Scott writes, "the difficulties of transportation, the state of
military technology, and, above all, demographic realities placed
sharp limits on the reach of even the most ambitious states." In
Southeast Asia, for example, in 1600, the population density was
"only 5.5 persons per square kilometer … (compared with
roughly 35 for India and China)," so that any ruler's subjects
in Southeast Asia "had relatively easy access to a vast,
land-rich frontier." And just beyond that frontier lay the
uplands, the highlands, the hills, "an area roughly the size of
Europe" which Scott, in common with increasing numbers of
historians and social scientists, calls "Zomia."

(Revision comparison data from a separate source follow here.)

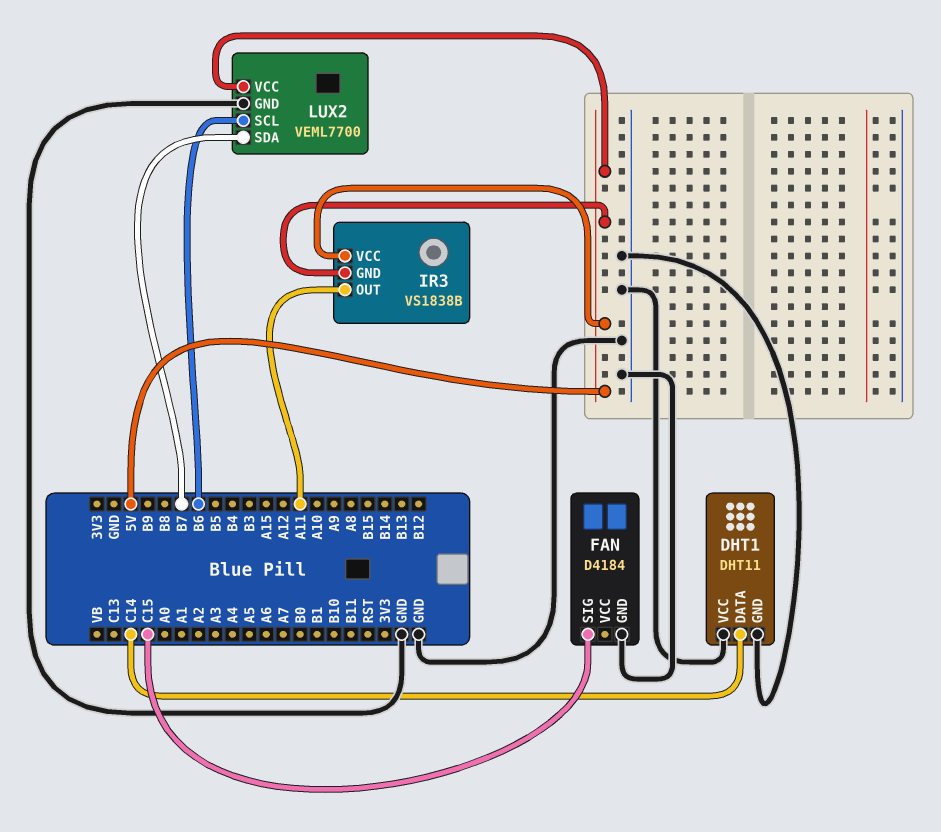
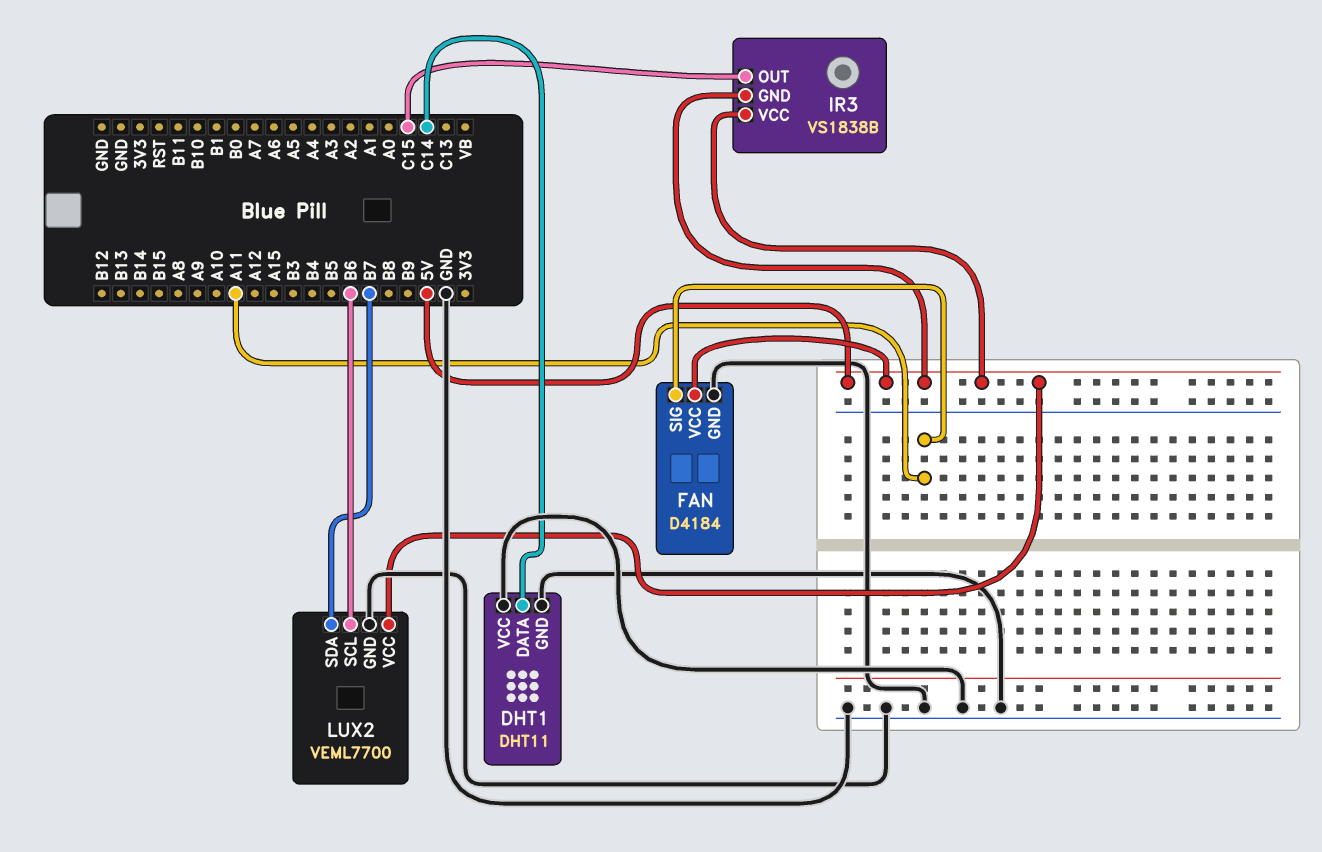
FAN pin SIG: C15 -> A11
FAN pin VCC: none -> 5V
IR3 pin OUT: A11 -> C15

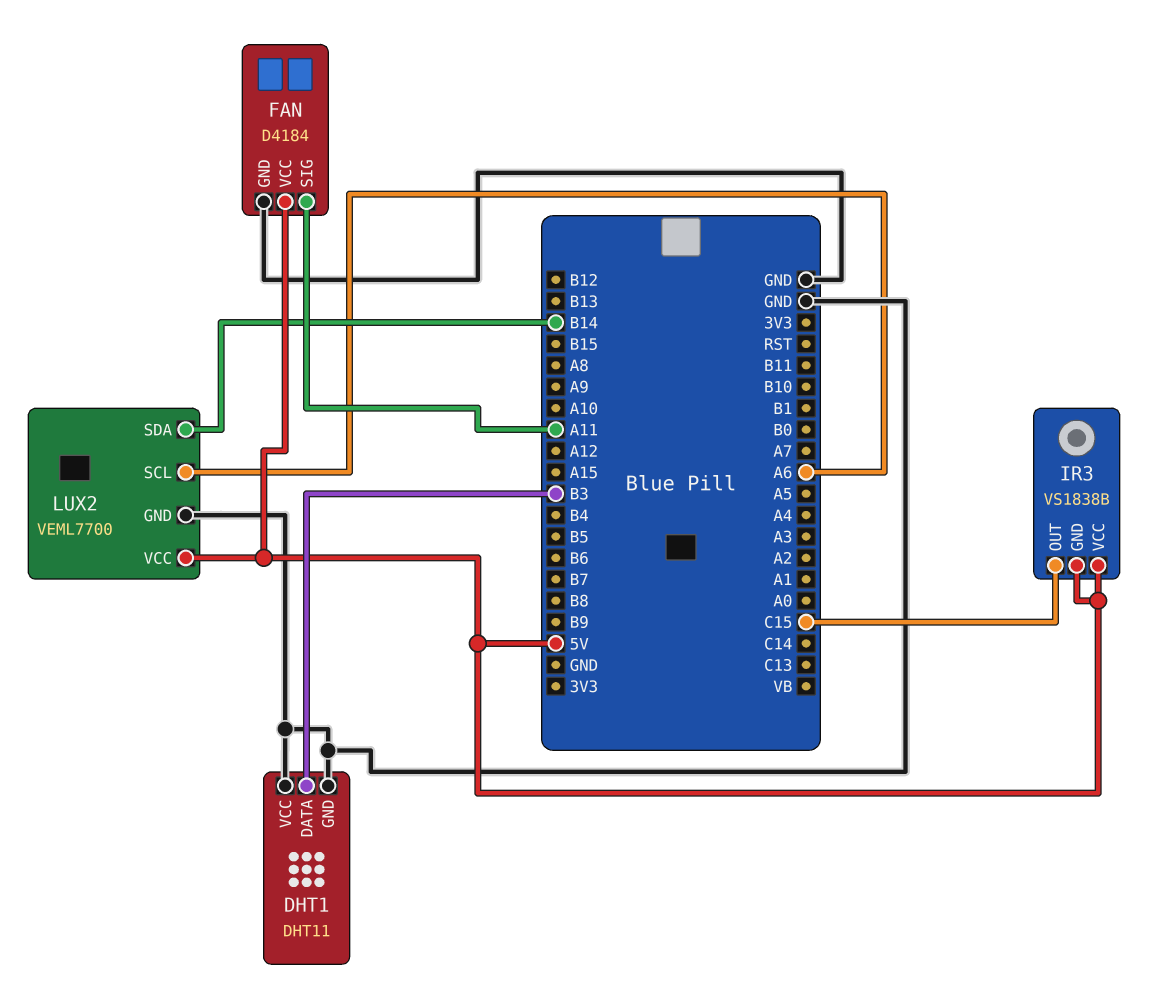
DHT1 pin DATA: C14 -> B3
LUX2 pin SCL: B6 -> A6
LUX2 pin SDA: B7 -> B14

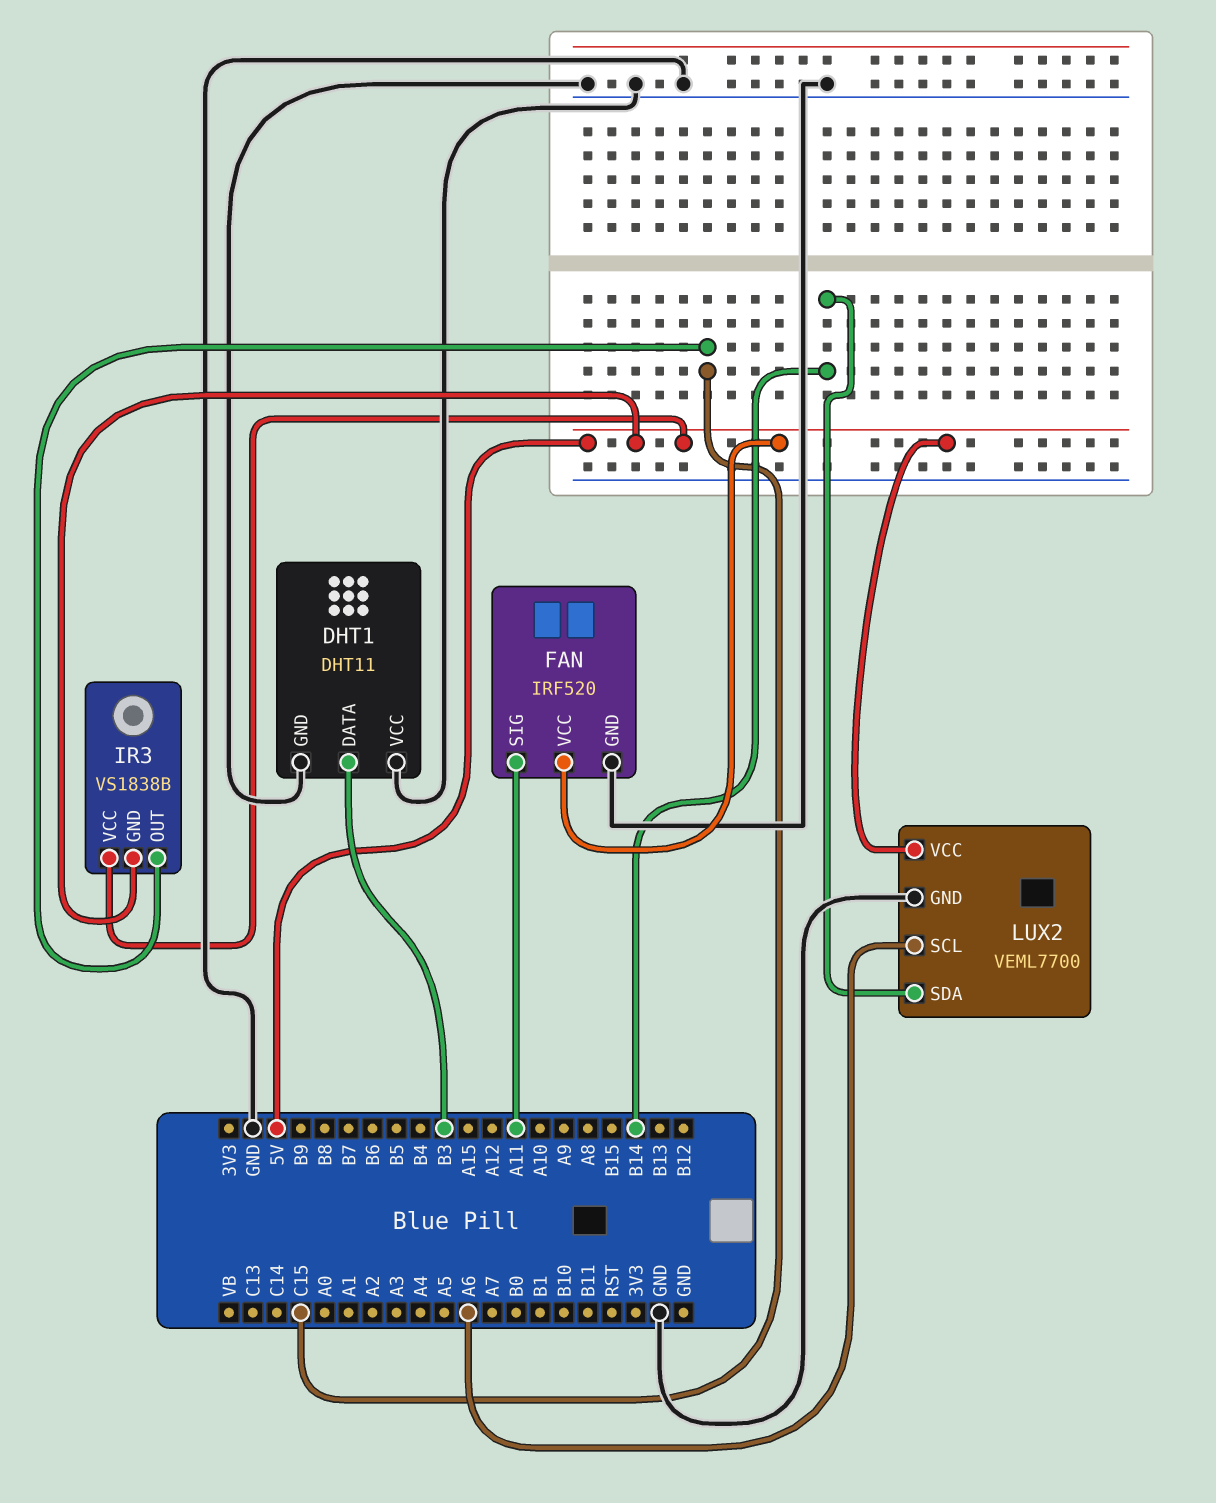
FAN: D4184 -> IRF520

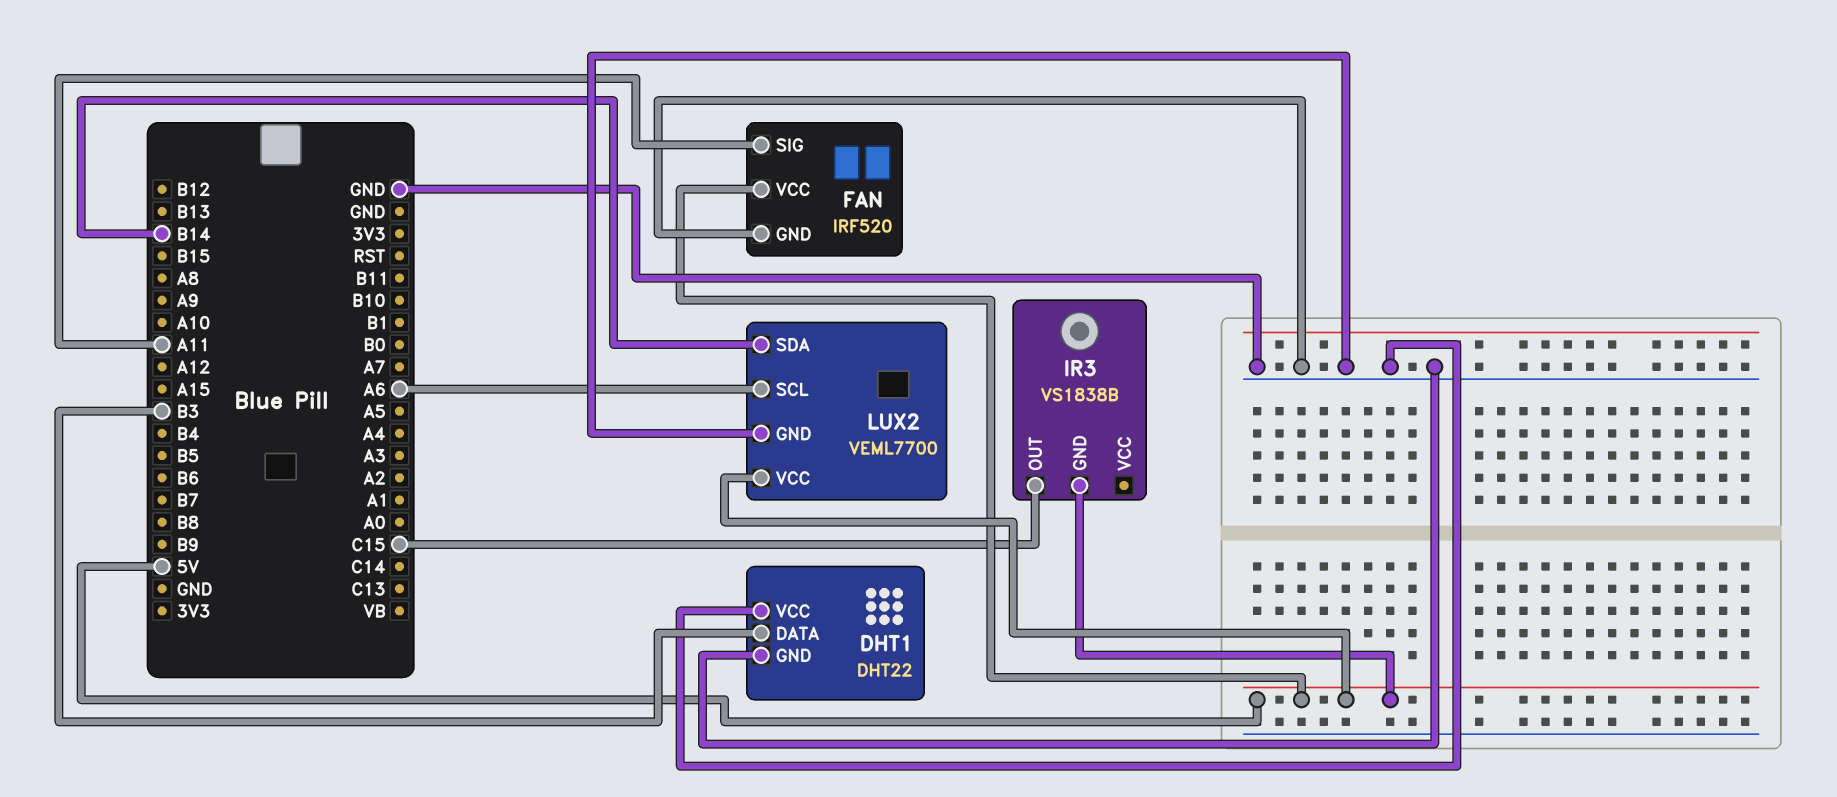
DHT1: DHT11 -> DHT22
IR3 pin VCC: 5V -> none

Zomia is a new name for virtually all the lands at altitudes above roughly three hundred meters all the way from the Central Highlands of Vietnam to northeastern India and traversing five Southeast Asian nations (Vietnam, Cambodia, Laos, Thailand, and Burma) and four provinces of China. … It is an expanse of 2.5 million square kilometers containing about one hundred million … peoples … at the periphery of nine states.
Zomia
is, Scott tells us, "one of the largest remaining nonstate
spaces in the world, if not thelargest."
In fact, Scott says, "the signal, distinguishing trait of Zomia
… is that it is relatively stateless. Historically, of course,
there have been states in the hills" but "while
state-making projects have abounded [there], it is fair to say that
few have come to fruition," and "those would-be kingdoms
that did manage to defy the odds did so only for a relatively brief,
crisis-strewn period."
The
human settlements that make up Zomia, Scott maintains, are "best
understood as runaway, fugitive … communities who have, over the
course of two millennia, been fleeing the oppressions of state-making
projects in the valleys — slavery, conscription, taxes, corvée
labor, epidemics, and warfare."
And
it should surprise no one, he writes, that virtually everything about
these people's livelihoods, social organization, ideologies, and …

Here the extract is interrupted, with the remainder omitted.